The Lighthouse

The Lighthouse ★½

''Ye make me laugh with yer false grum. Ye pretended to some mystery in yer quietudes, but there ain’t no mystery, yer an open book. A picture, says I.''

There's an ironic insincerity to The Lighthouse. 

Every scene and shot is hypercalculated. 
It's all mathematically designed to maximise the film's 'wow' factor. Mathematically designed to be stunning and unique.
The Lighthouse is so self-consciously 'artistic.'
And i find it repulsive.

There's no spirit here. 
The great masters of cinema—filmmakers like Tarkovsky and Fellini—used their technical mastery to enhance their work's more spiritual, romantic cores.
But Eggers seems to have no legitimate spiritual or romantic core to his film.

The Lighthouse is all affectation.
It feels like it's trying harder to impress critics and cinephiles than it is to express some pure artistic vision. 

There's a cinematic and literary lineage this film comes from. But it's been filtered through so many ironic subversions, inversions, references, and riffs... it feels like what's left is a postmodern critique masquerading as an honest work, without any of the sincerity of the material it's constructed from.
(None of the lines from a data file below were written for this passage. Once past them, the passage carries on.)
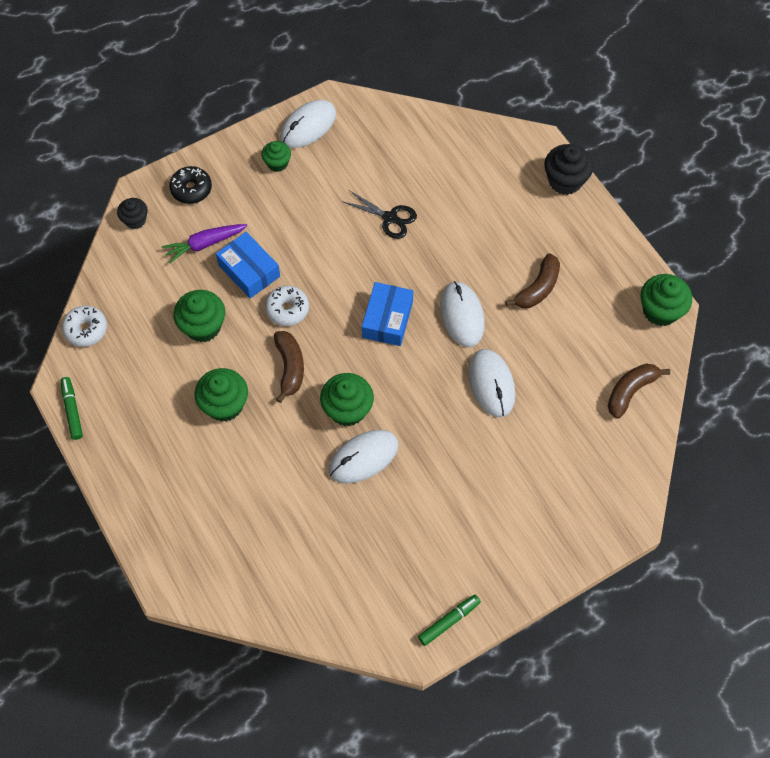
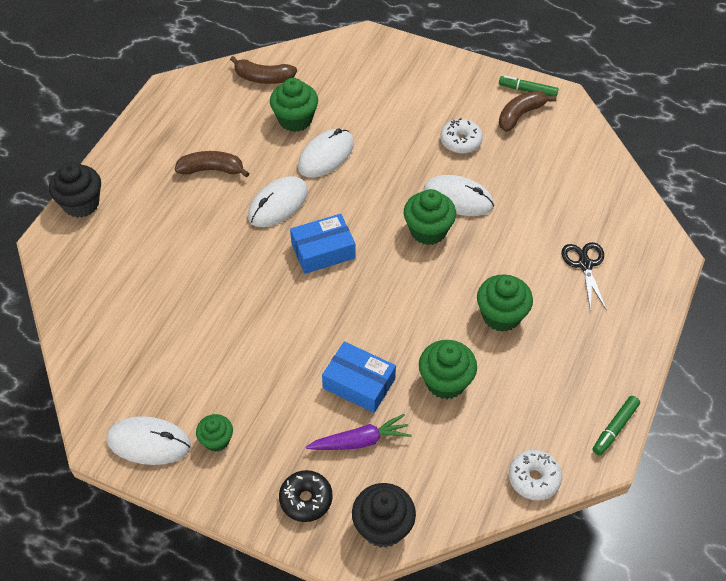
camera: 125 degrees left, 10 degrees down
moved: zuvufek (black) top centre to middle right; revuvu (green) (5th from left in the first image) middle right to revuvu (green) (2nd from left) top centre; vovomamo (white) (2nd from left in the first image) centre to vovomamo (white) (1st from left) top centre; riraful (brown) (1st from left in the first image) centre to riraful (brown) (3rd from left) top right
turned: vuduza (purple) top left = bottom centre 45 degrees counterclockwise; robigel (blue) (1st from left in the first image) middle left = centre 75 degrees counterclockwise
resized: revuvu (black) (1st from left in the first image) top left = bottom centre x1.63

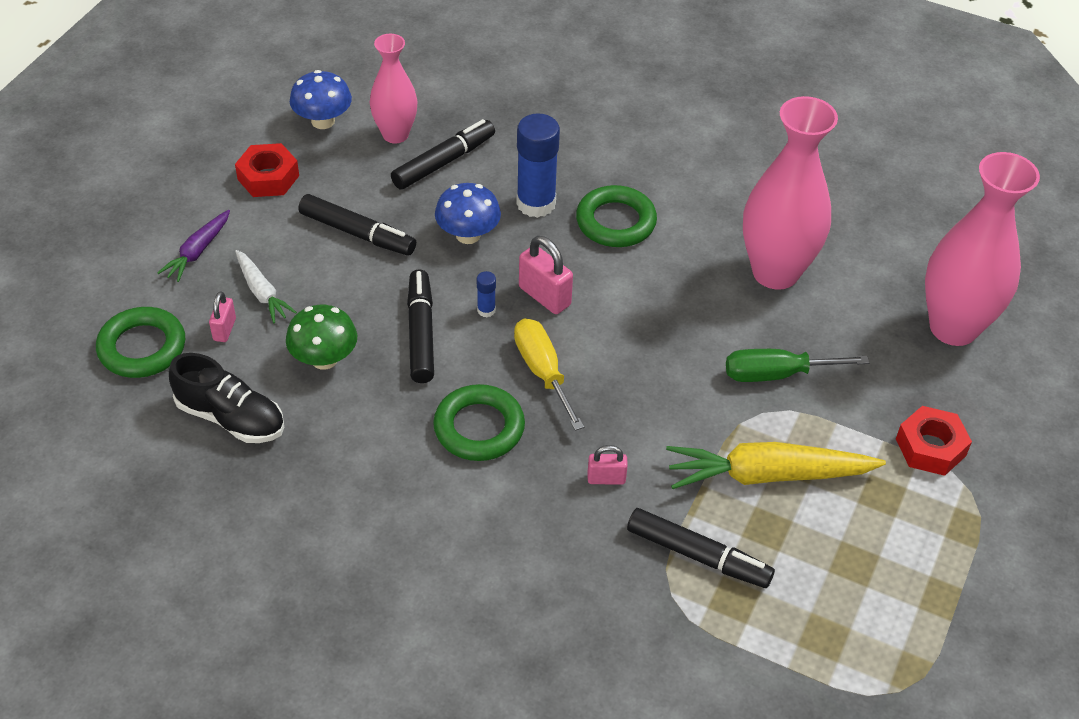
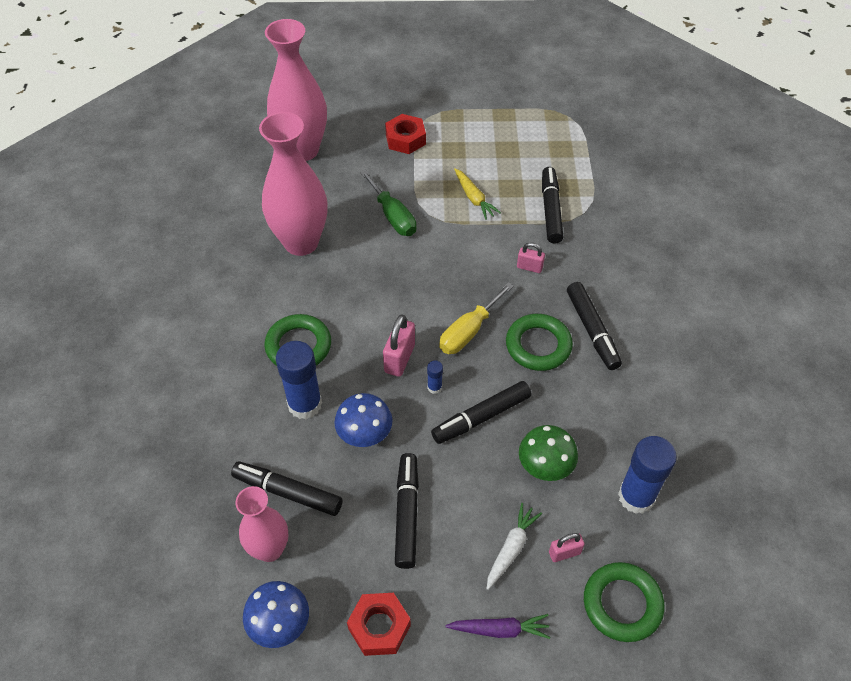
camera: 115 degrees left, 5 degrees up
added: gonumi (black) (5th from left) middle right
replaced: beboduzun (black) middle left to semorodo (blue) (3rd from left) bottom right
turned: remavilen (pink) (3rd from left in the first image) centre = centre 45 degrees counterclockwise
resized: vuduza (yellow) middle right = top centre x0.55

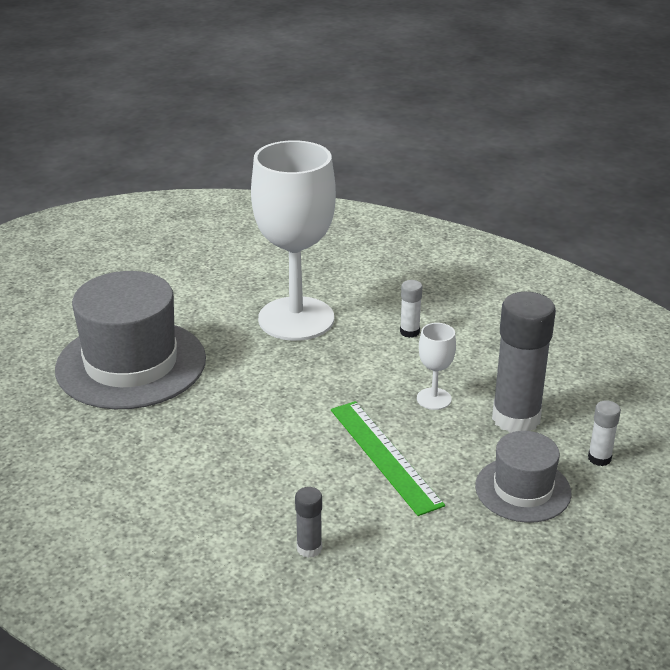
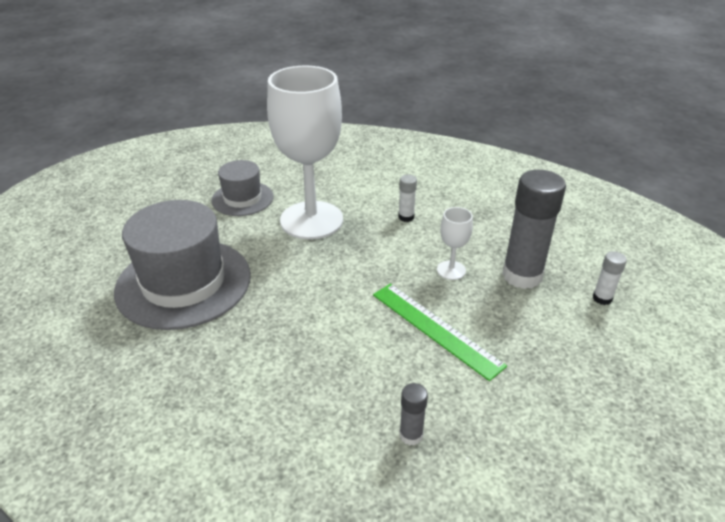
camera: 15 degrees left, 5 degrees up
moved: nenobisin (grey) (2nd from left) bottom right to centre

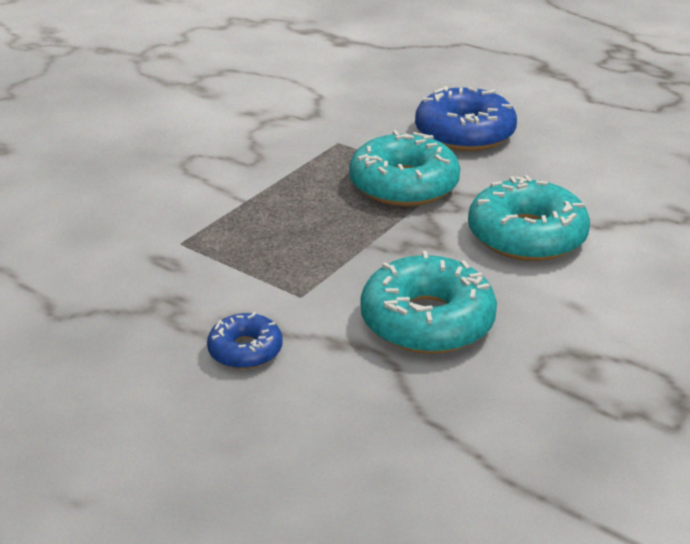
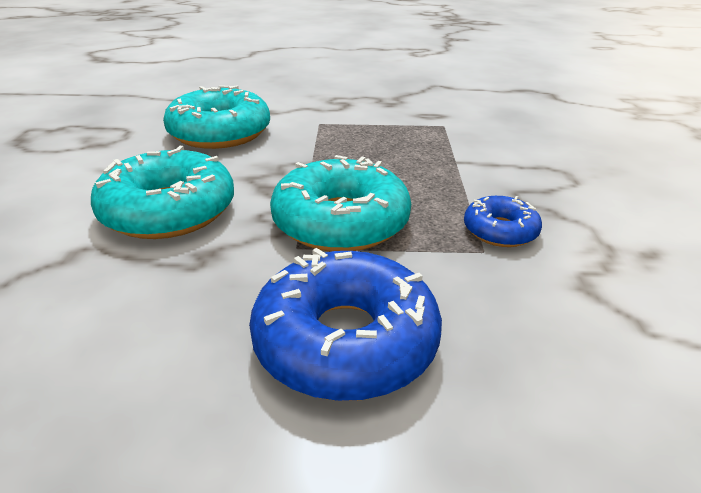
camera: 145 degrees right, 0 degrees up
moved: vovomamo (blue) (1st from left in the first image) centre to vovomamo (blue) (2nd from left) middle right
A book like Moby Dick is aesthetically obsessive, almost to a fault, but there's a soul in there too. A clunky honesty. 
The Lighthouse feels like it wants to ape the aesthetic obsession that comes from a religious devotion to art, but the religious devotion to the art just isn't there.

It's hipster spirituality.

A hollow, soulless film, desperate to pretend it has a soul. 

The Lighthouse is a photocopy of a painting of a photograph pretending to be the subject of the image.